It's not off-topic. My post is actually on-topic since generation after generation we have the same posters criticizing AMD for not delivering good flagship GPUs, and yet even when AMD
did deliver those cards, these gamers still didn't buy them! So their opinion on AMD's flagship GPUs is pretty much meaningless at this point. Same reason the opinions of loyal Apple users with regard to Samsung smartphones are vice versa hardly have value to the general market of smartphones. The loyal customers are bradn attached and will continue to buy their preferred brand(s) regardless of the outcome.

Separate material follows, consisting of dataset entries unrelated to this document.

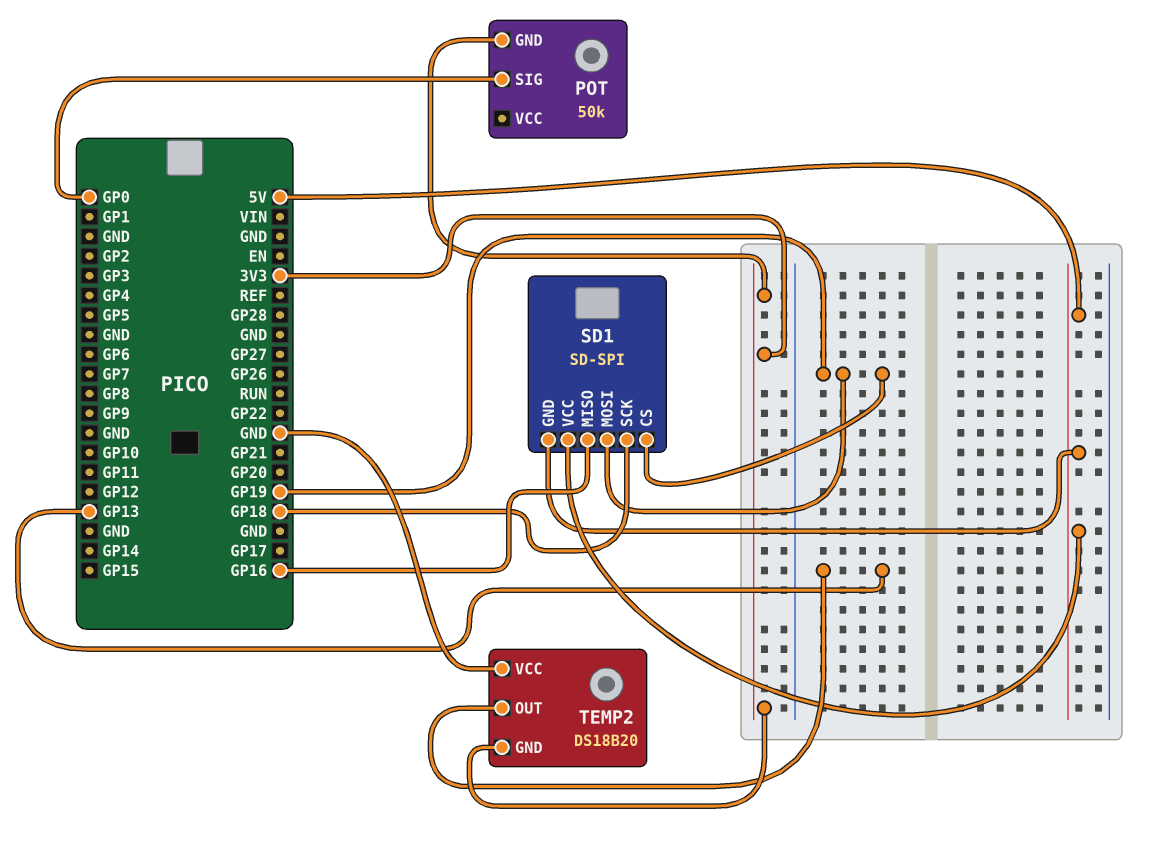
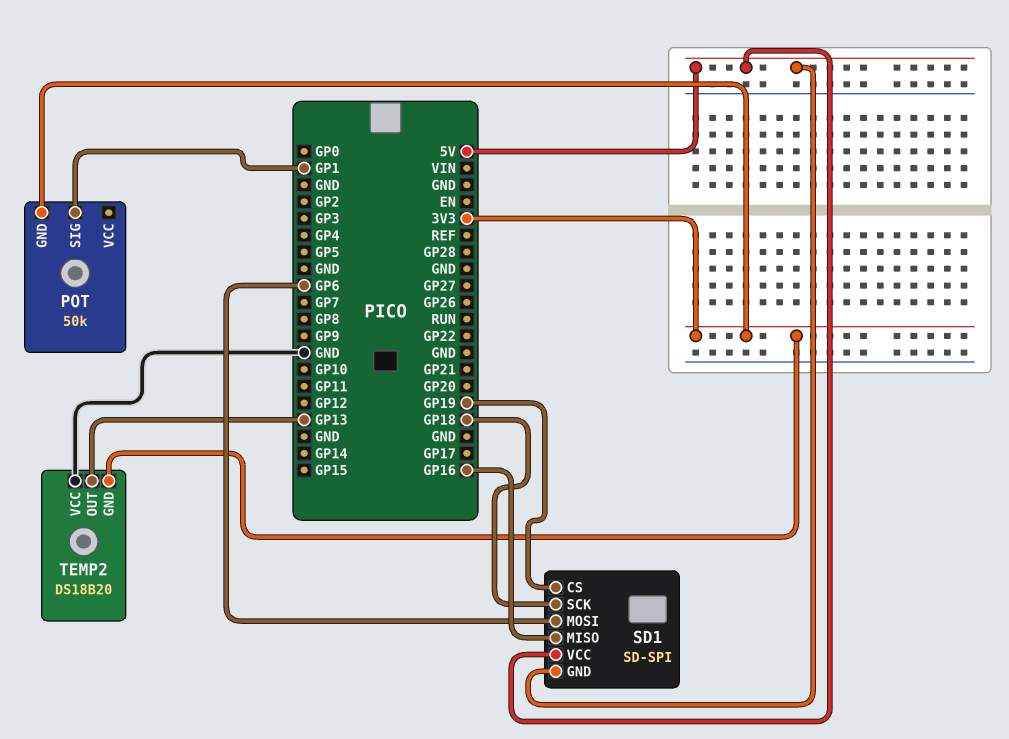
POT pin SIG: GP0 -> GP1
SD1 pin MOSI: GP19 -> GP6

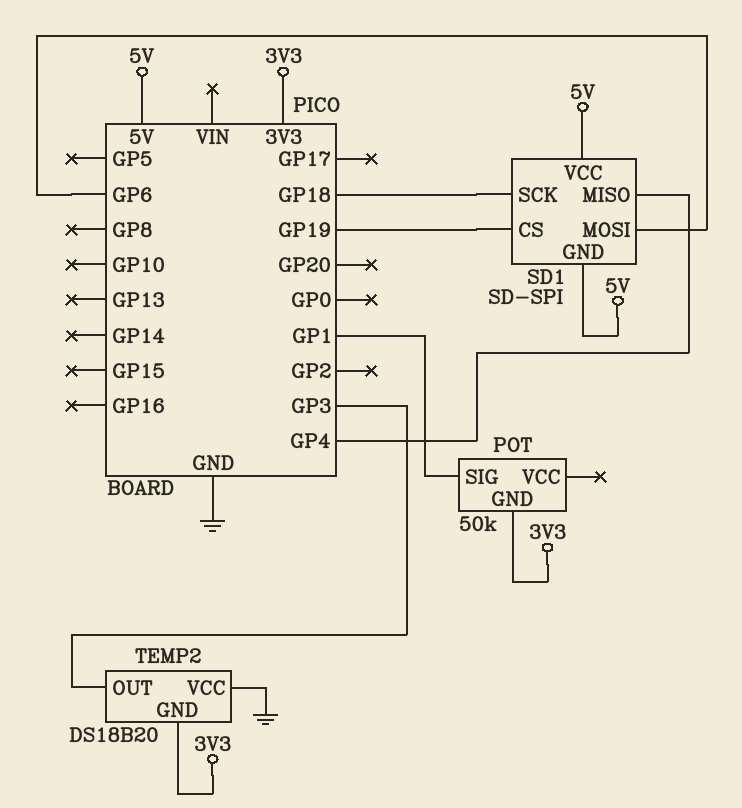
SD1 pin MISO: GP16 -> GP4
TEMP2 pin OUT: GP13 -> GP3

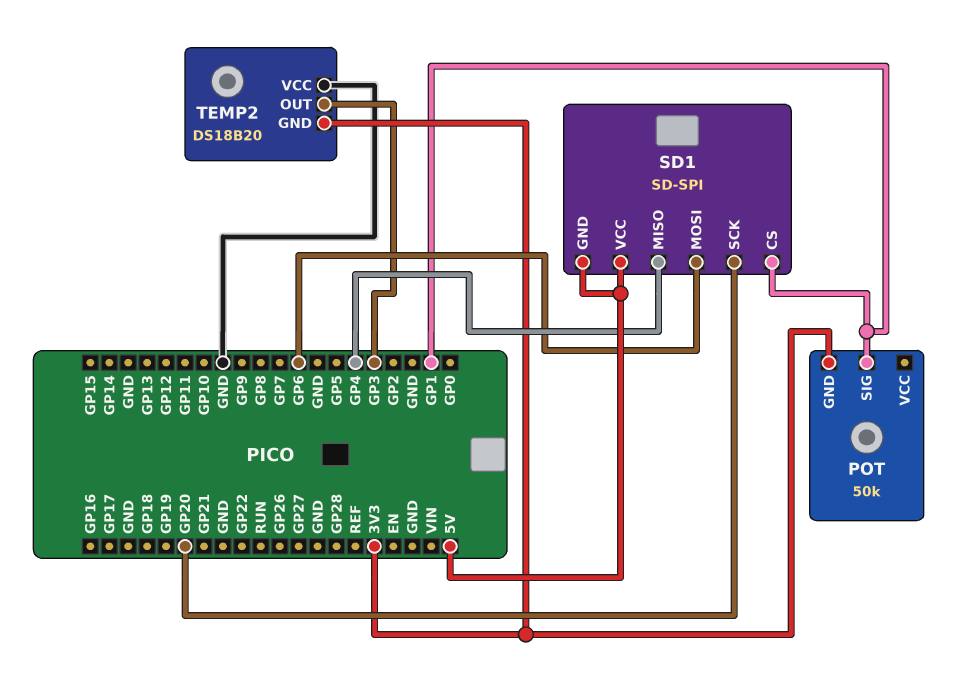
SD1 pin CS: GP19 -> GP1
SD1 pin SCK: GP18 -> GP20

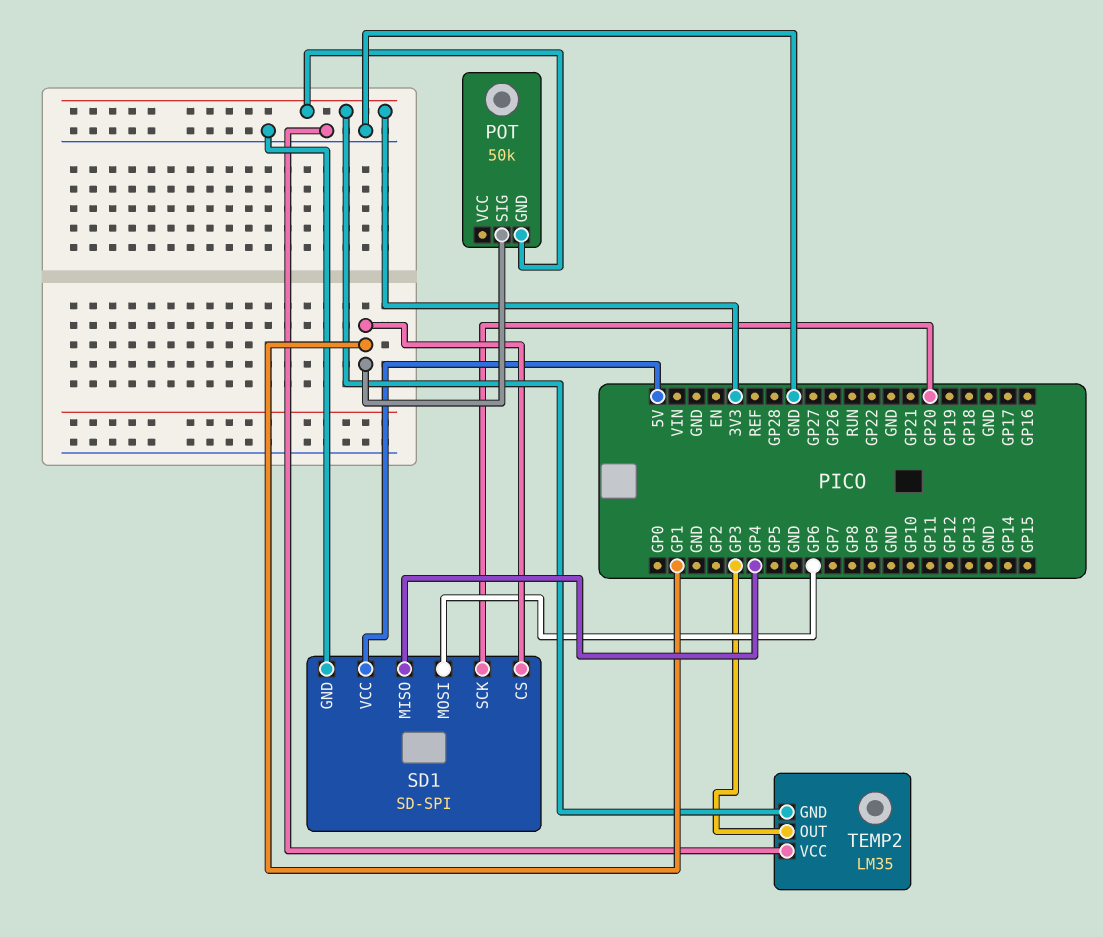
SD1 pin GND: 5V -> GND
TEMP2: DS18B20 -> LM35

HD5870 and 7970 obliterated GTX280/285 and GTX480/580, respectively. 7970 slaughtered the 580 on launch date by 40-80%. Somehow, that was still not good enough. Shocking to an objective PC gamer. Same gamers who had no trouble buying waterblocks for GTX480/580/780Ti/980/1080/Titan XP somehow couldn't be bothered to buy a waterblock for 7970 and overclock it to 1.3Ghz.

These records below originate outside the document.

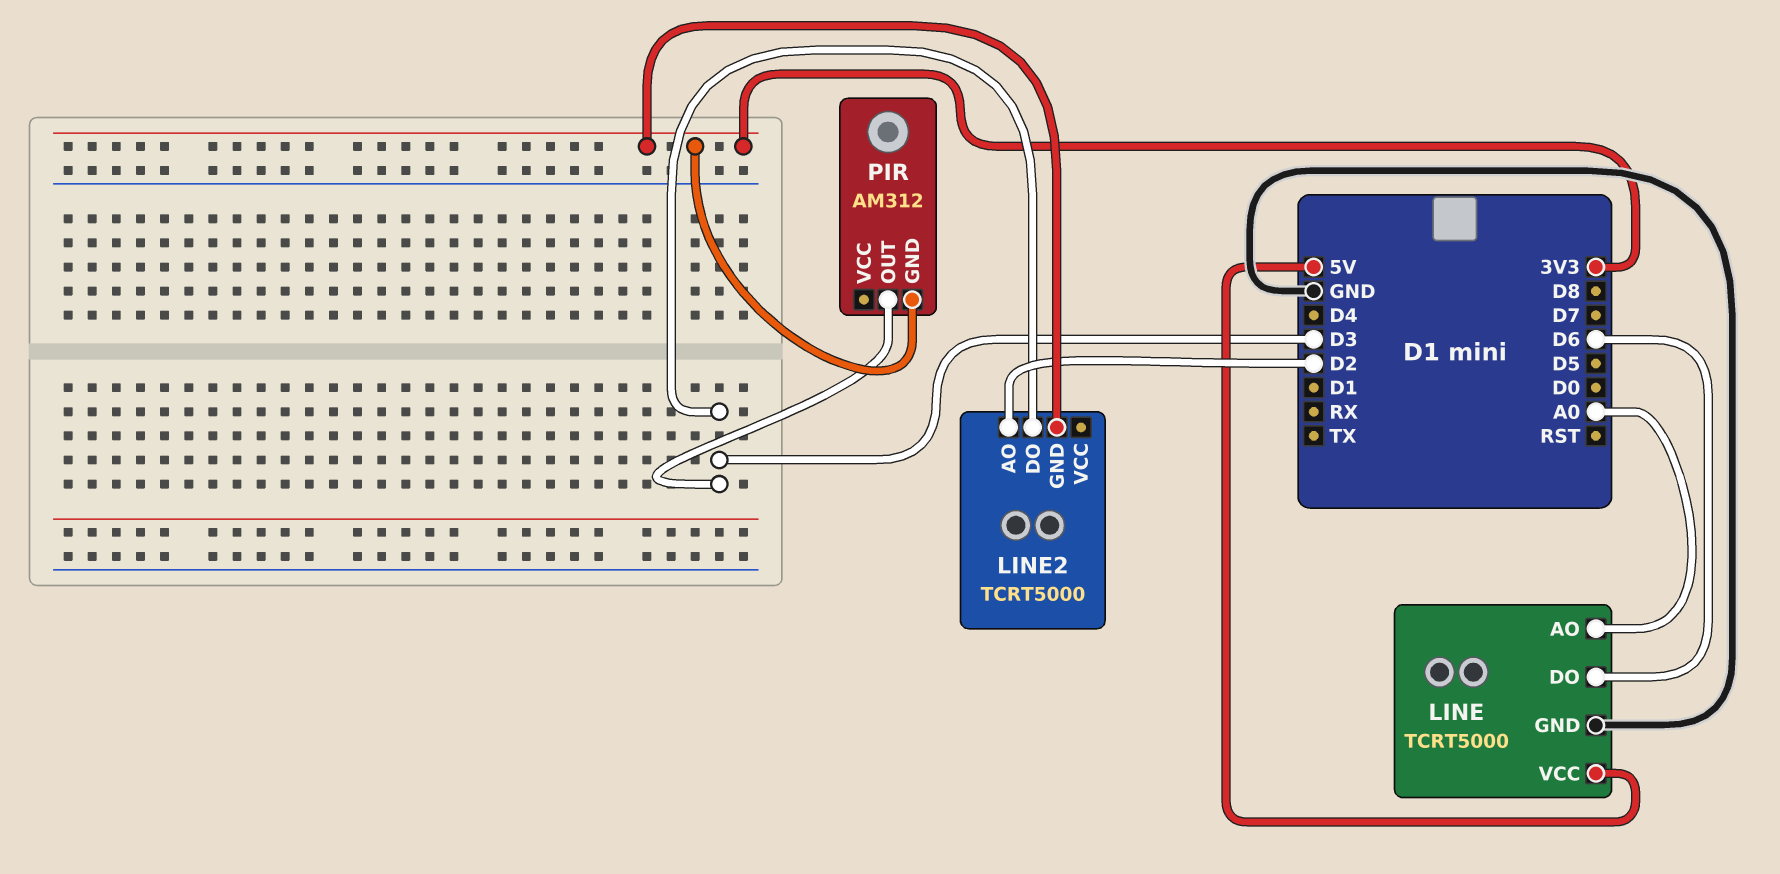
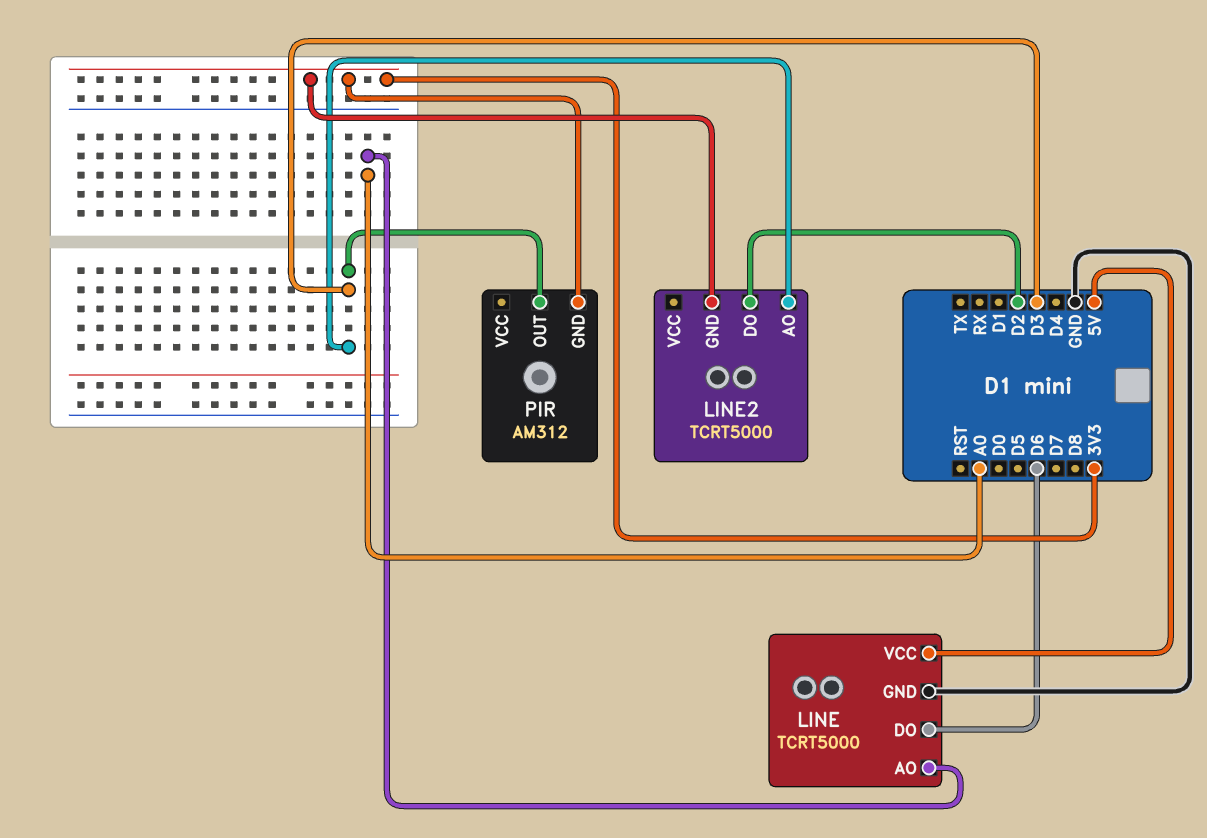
LINE2 pin AO: D2 -> D3
LINE2 pin DO: D3 -> D2

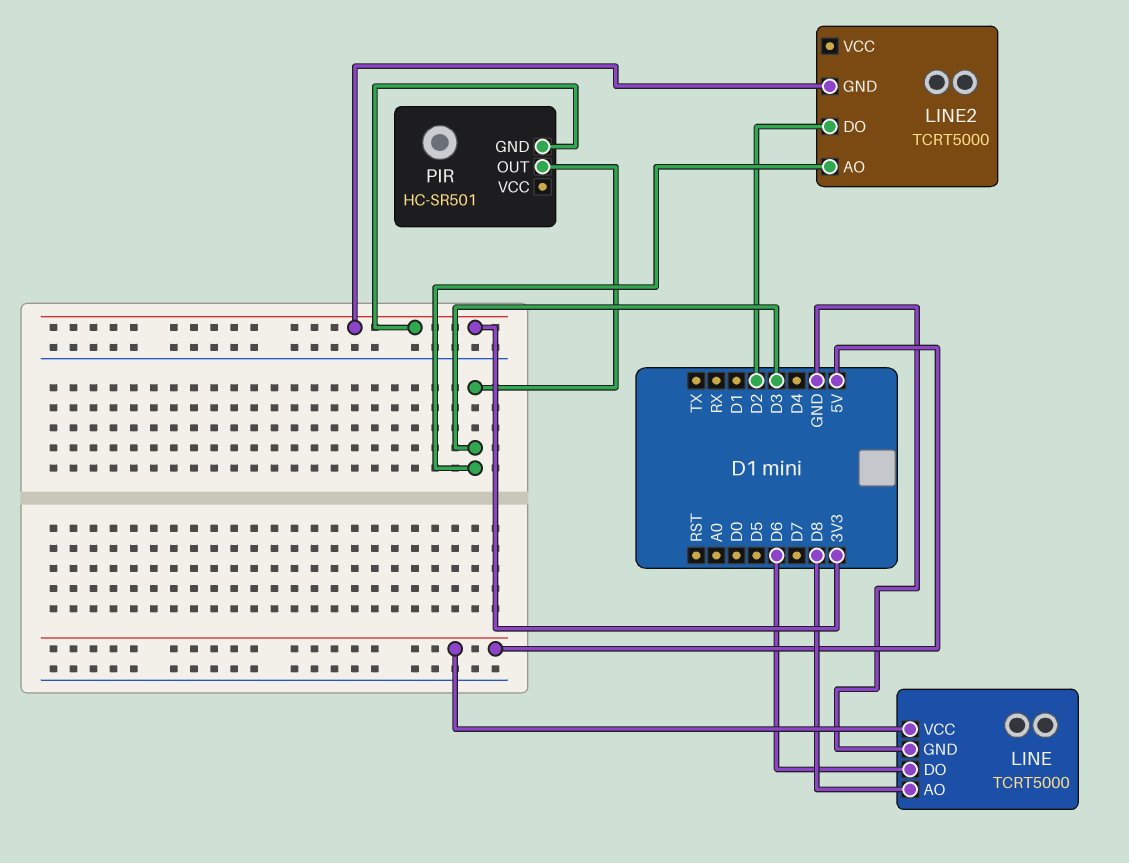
LINE pin AO: A0 -> D8
PIR: AM312 -> HC-SR501

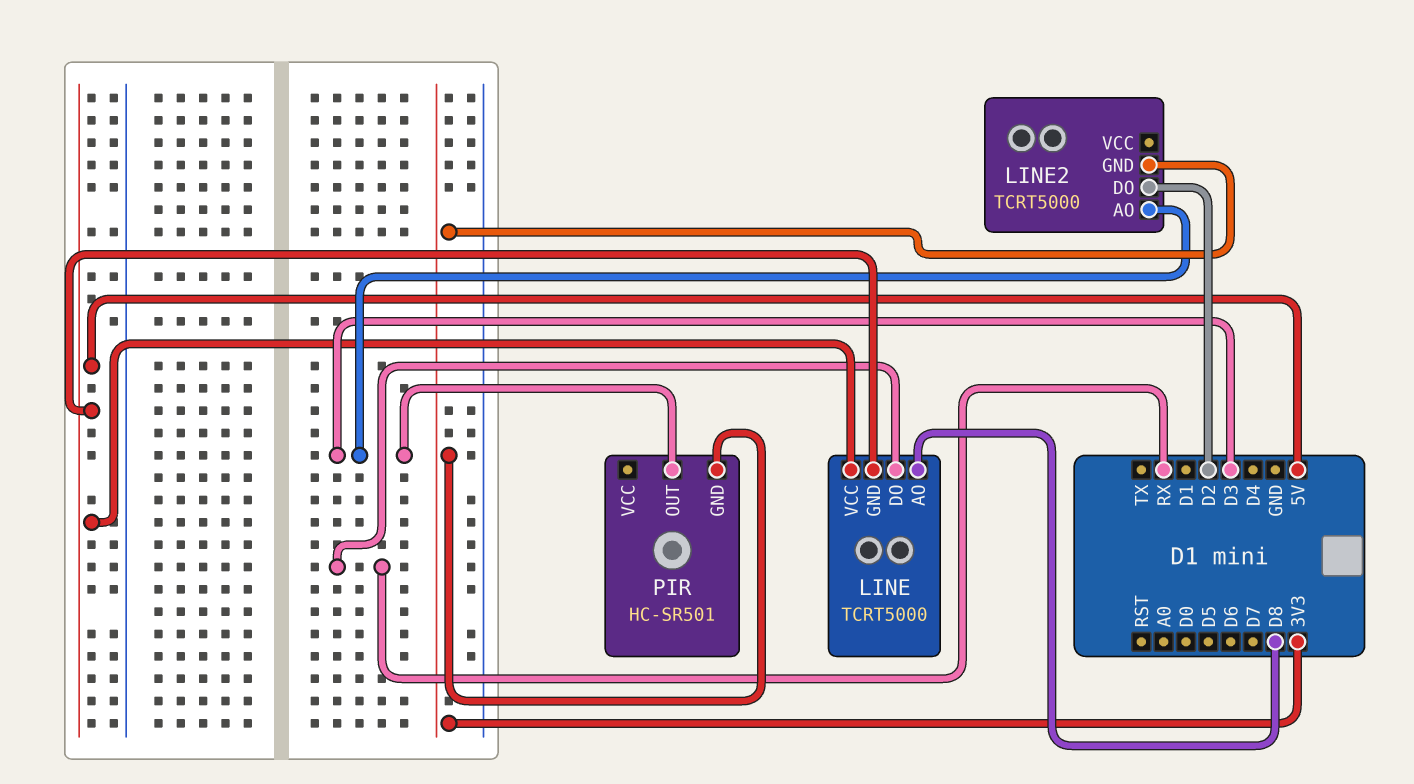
LINE pin DO: D6 -> RX
LINE pin GND: GND -> 5V

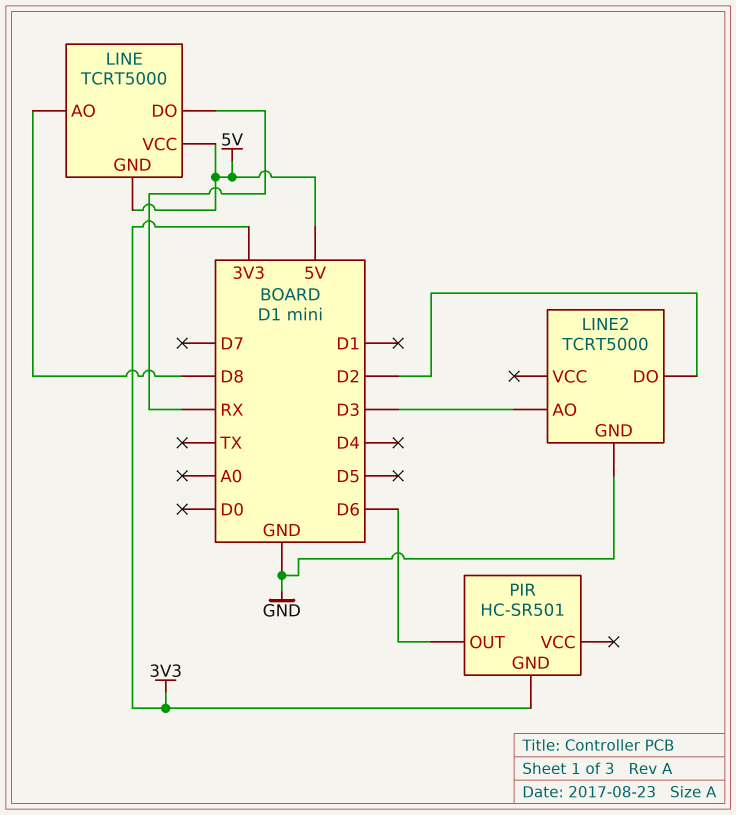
LINE2 pin GND: 3V3 -> GND
PIR pin OUT: D3 -> D6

Now we have posters claiming that if Vega beats 1080Ti by 5%, it's enough? haha nice joke. Not happening because even when AMD delivered cards 30-80% faster, they still didn't bite.
All they are interested are the 3 things I already described above, not in actually purchasing a Vega videocard.
Luckily for them, I highly doubt NV will delay GP102 to mid-2017, which means we should expect a natural upgrade path for GTX1080, GTX1070 SLI or GTX1080 SLI owners to GTX1080Ti/SLI in early 2017. These gamers are unlikely to wait another 6-7 months for a flagship Vega card and I would expect NV's management having excellent business acument to be jumping on this opportunity to launch Pascal refreshes and GP102 consumer parts at CES 2017 or around that time. That's exactly why AMD doesn't view these customers as its target market anyway and yet they happen to be some of the most vocal critics on forums.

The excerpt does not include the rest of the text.